Can someone please clarify the functional and technical names/differences for the forms that you have in base and the forms and subforms you have in writer.

I’m writing macros for a base frontend form but I realised that if I have a subform in the form in writer I end up with at least three different names/forms. From what I can tell only the base forms are in the forms collection. But why are they all called forms if they appear to refer to different functional uses?

  1. In base I have a form with a name
  2. In writer, if I go in design mode I can modify form properties. This form has a different name from the base form. But as far as I understand it’s still called a form
  3. Additional sub forms have the same properties as number 2.

Are these forms all the same objects? If so, why is form 1 and form 2 not the same?

Ok, I just noticed that the Error #1507 happens when the writer main form and and base form are not named the same. So I guess they are more or less the same object. The error message wasnt that clear but I guess it’s trying to say it: “Form formname not identified in database Form set”

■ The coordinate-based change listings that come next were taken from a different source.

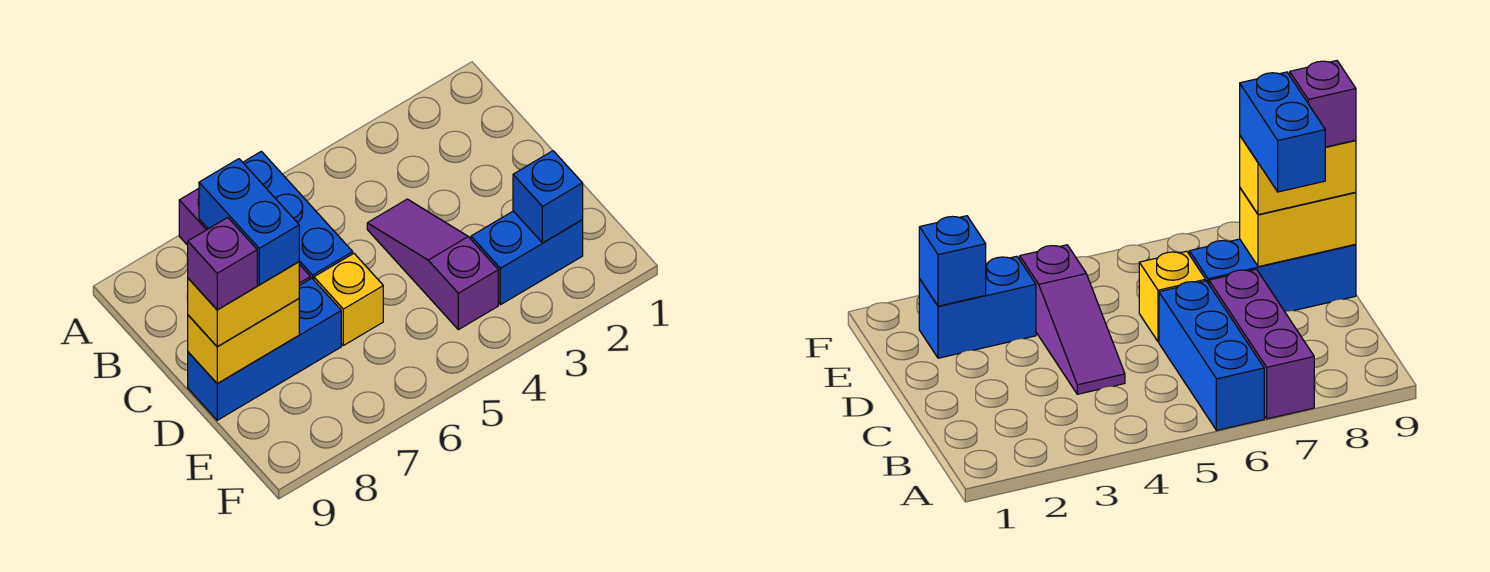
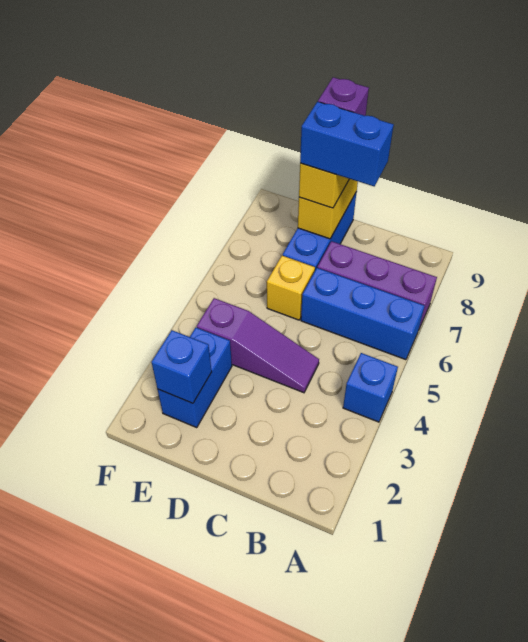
none -> blue brick A4 level 1

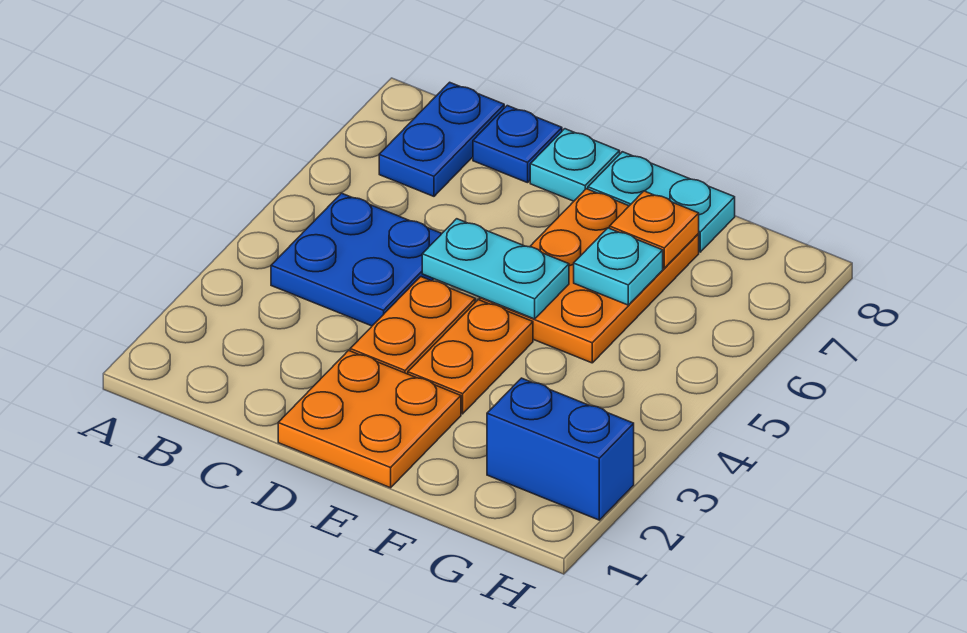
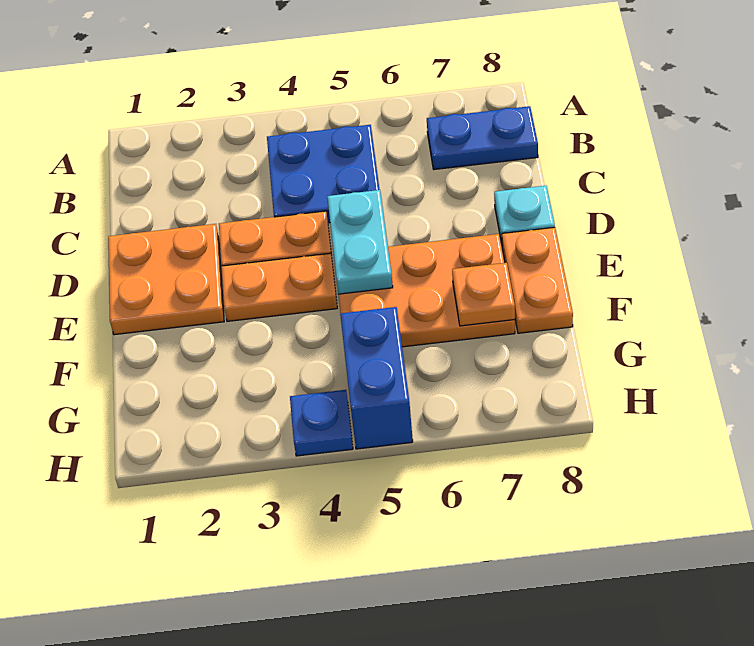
blue plate C8 level 1 -> blue plate H4 level 1
cyan plate E8:F8 level 1 -> orange plate E8:F8 level 1
cyan plate F6 level 2 -> none
blue brick G2:H2 level 1 -> blue brick G5:H5 level 1

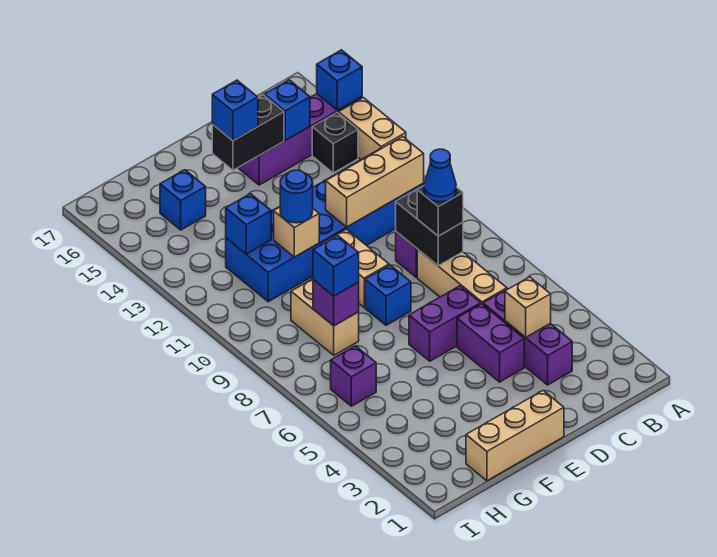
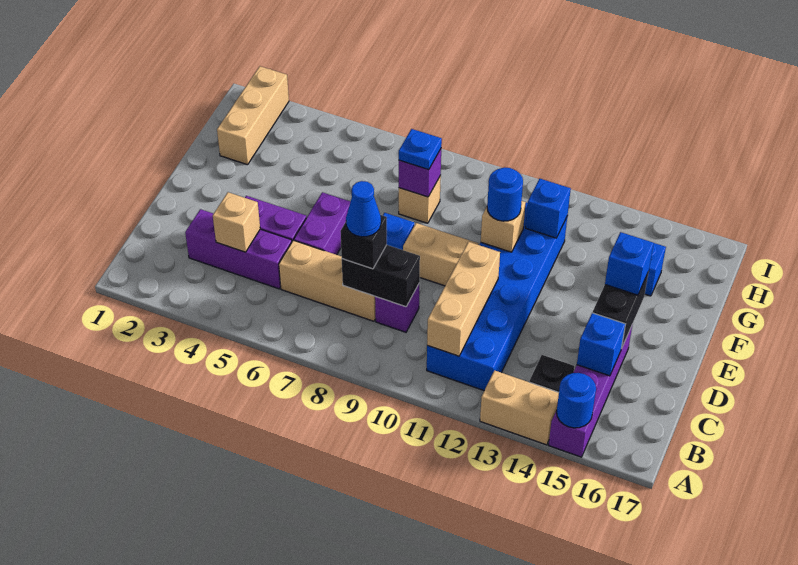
blue brick A15 level 2 -> blue round brick A15 level 2
tan brick E1:G1 level 1 -> tan brick G2:I2 level 1
tan brick G8:G9 level 1 -> tan brick G8 level 1
blue brick G8 level 3 -> blue plate G8 level 3
purple brick H6 level 1 -> none

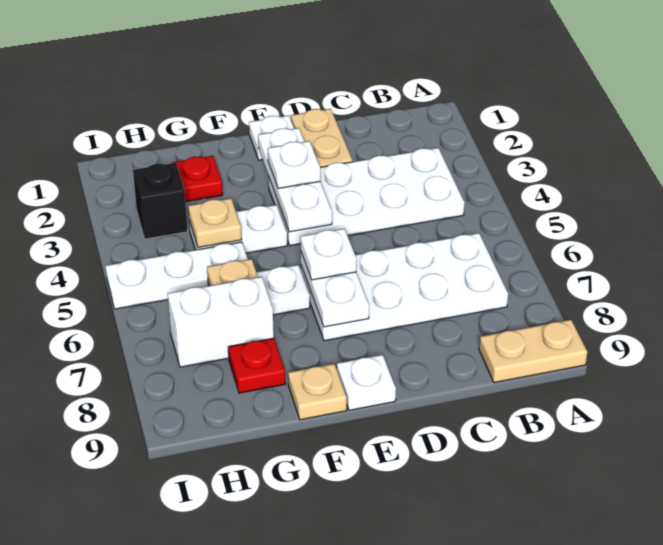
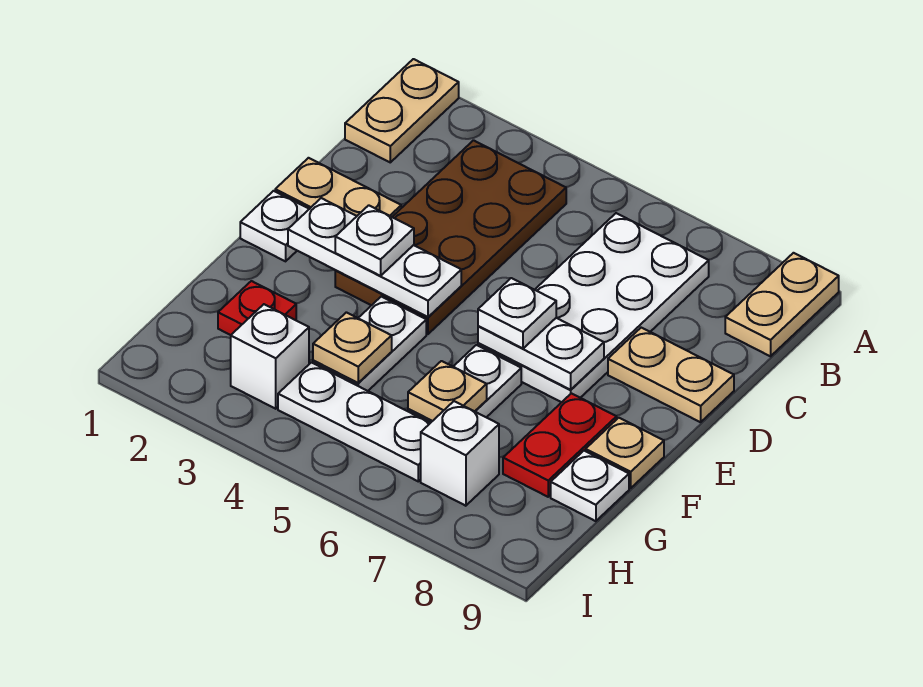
none -> tan plate A1:B1 level 1
white plate B3:E4 level 1 -> brown plate B3:E4 level 1
none -> tan plate D8:D9 level 1
white plate E9 level 1 -> white plate G9 level 1
white plate G5:I5 level 1 -> white plate H4:H6 level 1
white brick G7:H7 level 1 -> white brick H7 level 1
red plate G8 level 1 -> red plate F8:G8 level 1
black brick H3 level 1 -> white brick H3 level 1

My final note on this: (source Access2Base - It's about converting PEOPLE, not data)
allforms will return all forms of the db
forms will return all OPEN forms.

A subform is firstly a control of the parent form. So if FRM2 is a subform of FRM1. Then to access the controls of FRM2, you have to: allforms(“FRM1”).controls(“FRM2”).form.controls
So even though FRM2 is firstly a control, you have to get the .form of it to access it’s controls

Hello,
I’ll try to help you further.

A Base document may contain 1 or more forms.
A Writer document may contain 1 or more forms.
Even if a Writer form (= shortcut for “a form located in a Writer document”) might be derived by “Save As” from a Base form (= shortcut for “… Base …”), a Writer form and a Base form are totally independent items.

Note that Access2Base has currently next limitation: it does not support more than 1 form in a Writer document. This limitation will disappear with the coming release (1.1.0) included in LO 4.3.

The AllForms() and Forms() collections, referring respectively to all the forms or to all the open forms of a document never merge the forms of a Base document with that of a Writer document. They list the forms of the document where the macro is started from. You cannot refer to a Base form from a macro run from a Writer document.

Finally I confirm that accessing a control stored in a subform from a (main)form requires to use the Form property applied on the subform control to reach the Controls collection of the subform, like in

   Forms("myForm").Controls("mySubform").Form.Controls(mySubControl")

Let me know if you have more questions.